Nggak banyak kata, gua terdiam.
Menerawang pikir dan mengejar ketertinggalan mangkuk mie ayam yang masih
banyak, belum termakan.
Di saat itu, gua cukup memperhatikan lelaki muda tadi, menjajakan krupuk
dan penolakan. Senyum itu semakin pucat, pasi, getir. Gua nggak bisa
ngebayangin lebih.
Fokus makan dan sela obrolan, entah kenapa lelaki muda itu menepi, melihat
gua, dan kembali menawarkan. Untuk kali ini, tanpa pikir panjang dan alasan:
gua beli.
“Krupuknya berapaan, Bang? Ini tanggung buat ngehabisin kuah” Tanya gua,
sedikit beralasan.
“3 bungkus 20 ribu, 2 bungkus 15 ribu, 1 bungkus 8 ribu.” Jawabnya, dengan
senyum yang mencerah.
Akhirnya gua beli.
“Orang palembang asli, Bang?” Tanya gua penasaran, saat tergenggam bungkus
krupuk itu dan ia yang sedang mencari uang kembalian.
“Asli palembang.” Ucapnya, tatapnya, senyumnya.
“Banyuasin?”
“Dekat situ.”
Setelah itu gua nggak melanjut.
“Nggak ada kembalian, Bang.” Selanya.
Mungkin bukan bermaksud marketing. Pikir gua, melihat karungnya, ia yang
nggak kunjung dapat pembeli.
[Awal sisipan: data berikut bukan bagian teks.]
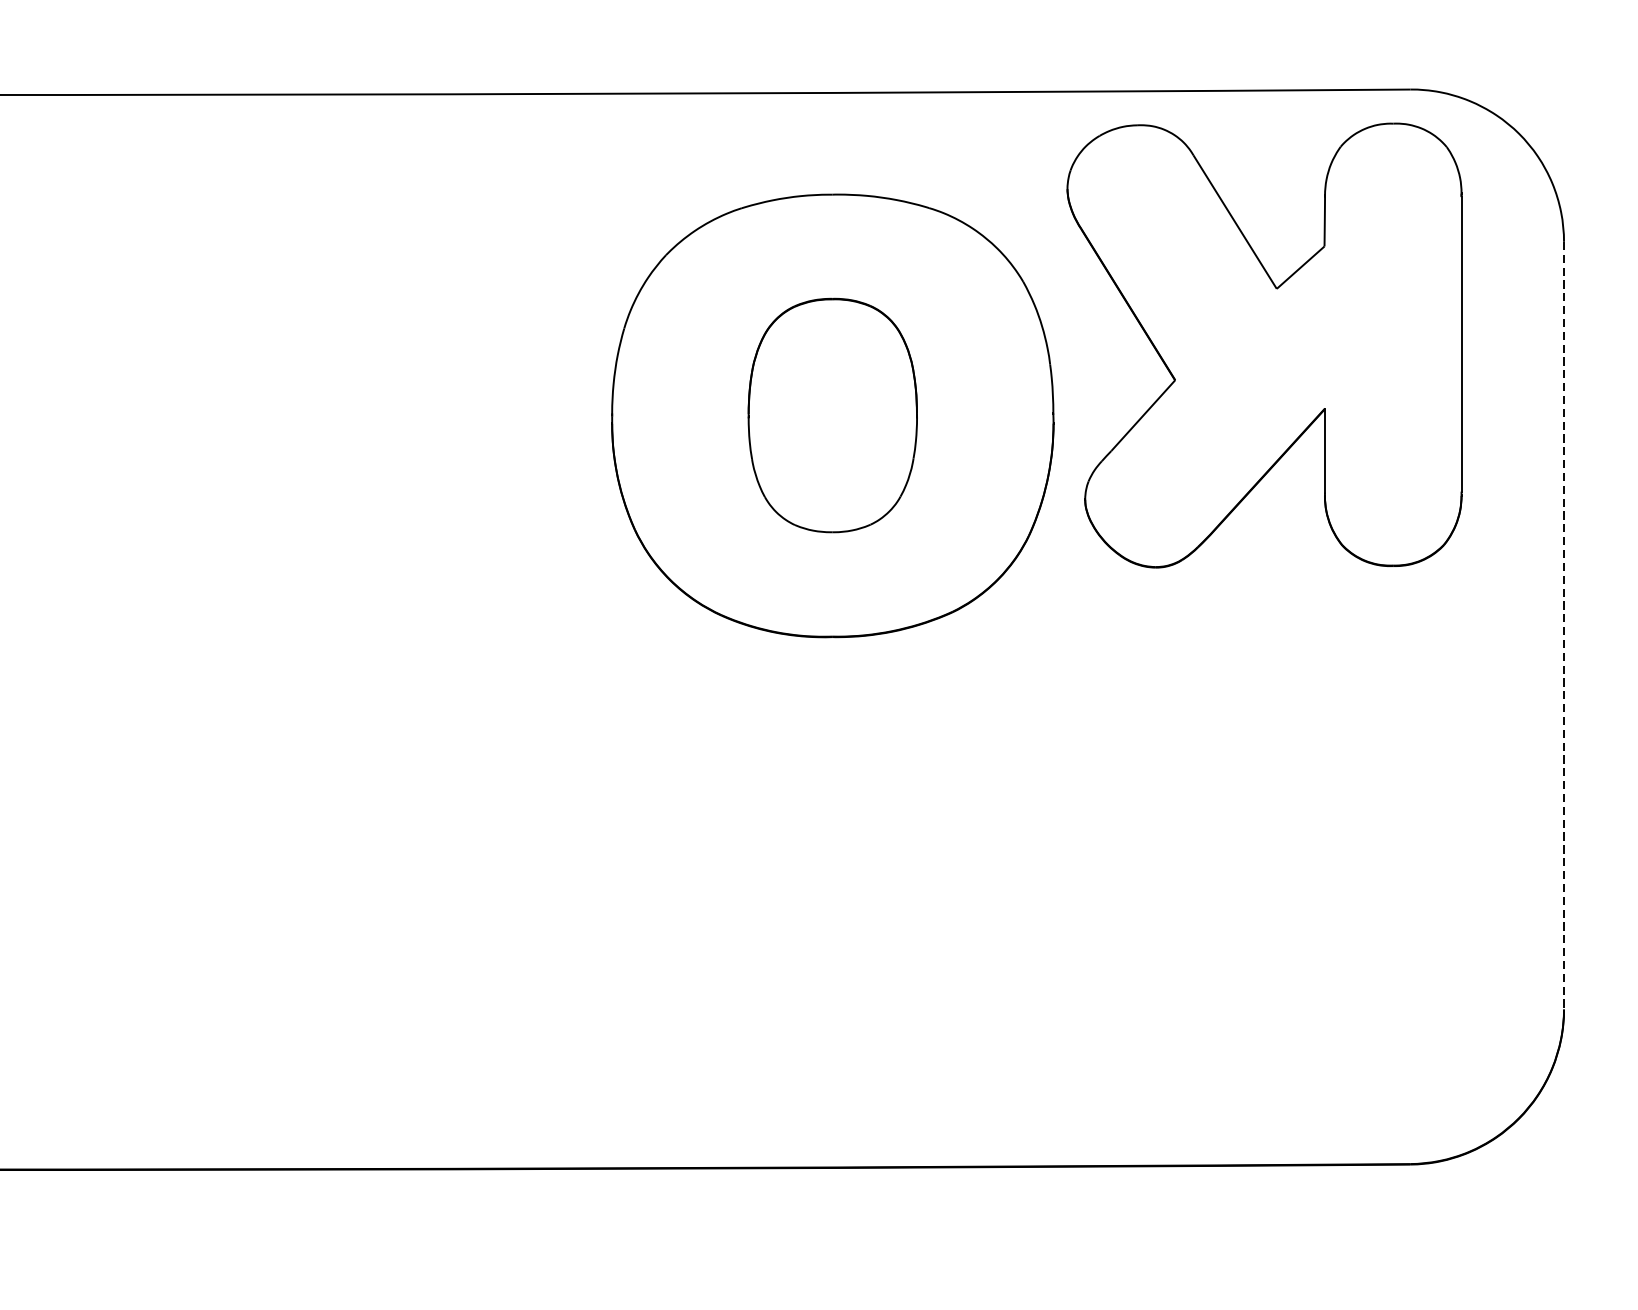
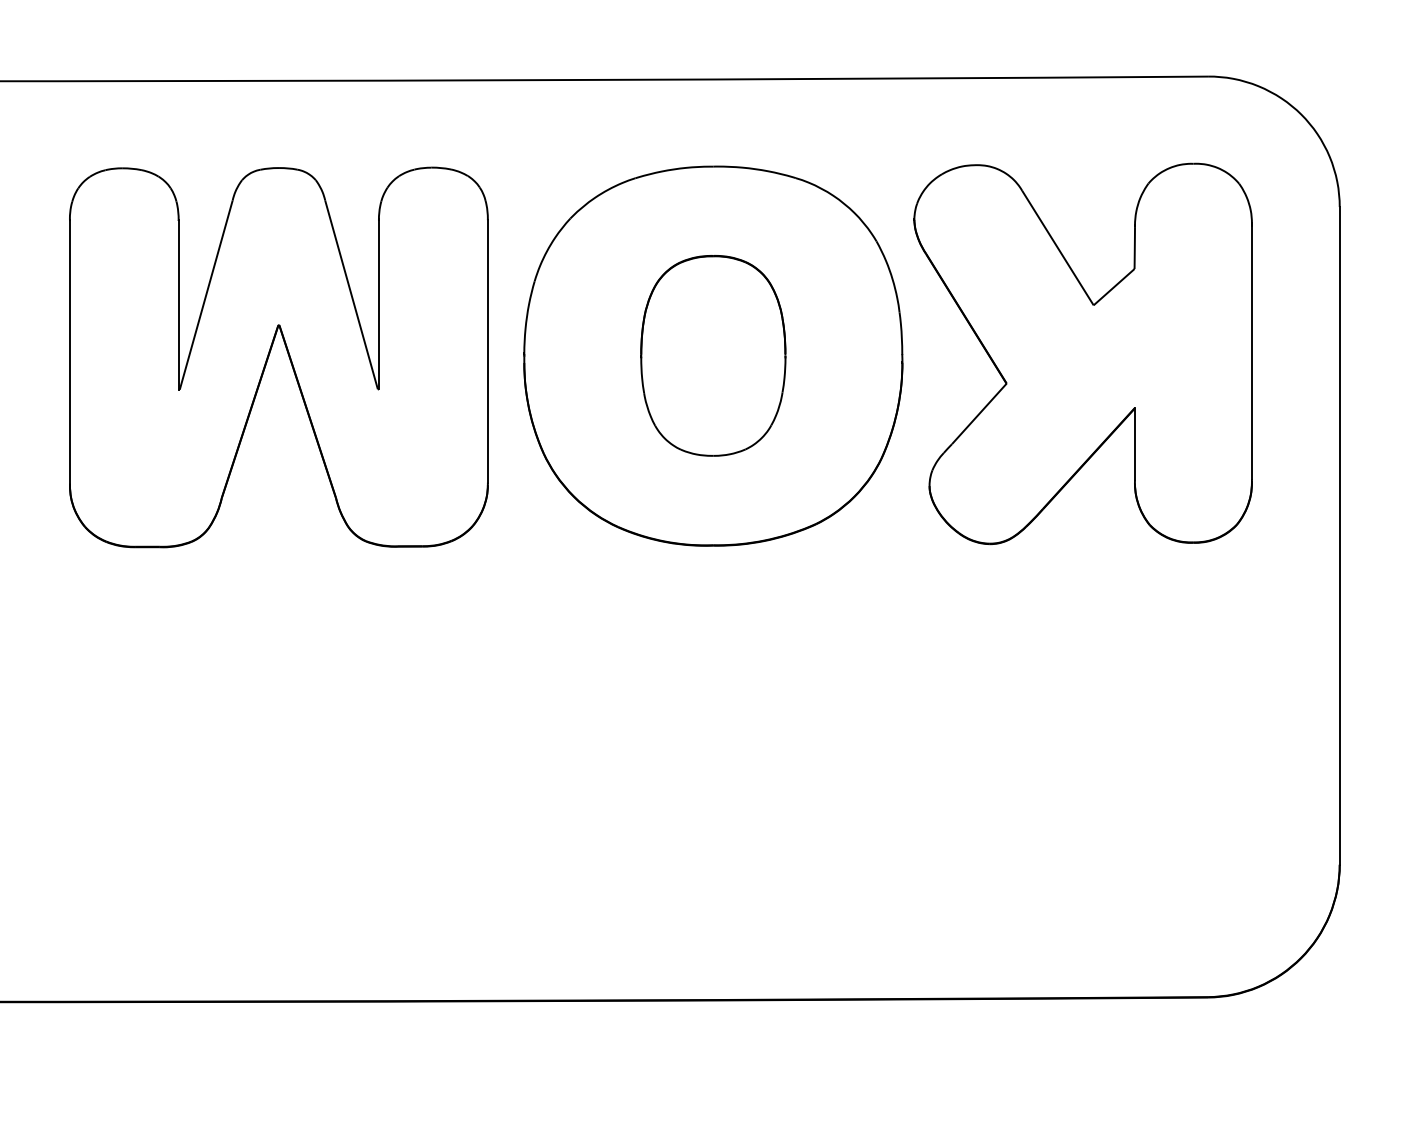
part: (1263, 345) -> (1082, 353), moved
part: (315, 412) -> (270, 353), added
line: (1563, 626) -> (1339, 536), dashed -> solid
Gua berpikir baik aja.
“Yaudah, nggak apa-apa. Ambil aja, Bang!”
“Yang benar, Bang?”
“Iya.” Coba membalas senyumnya.
“Terima kasih, Bang.”
“Iya.”
Ia beranjak. Bahagianya terasa, menular ke gua.
Di atas segalanya.
Apapun yang tersyukur, gua niati yang baik-baik kala itu.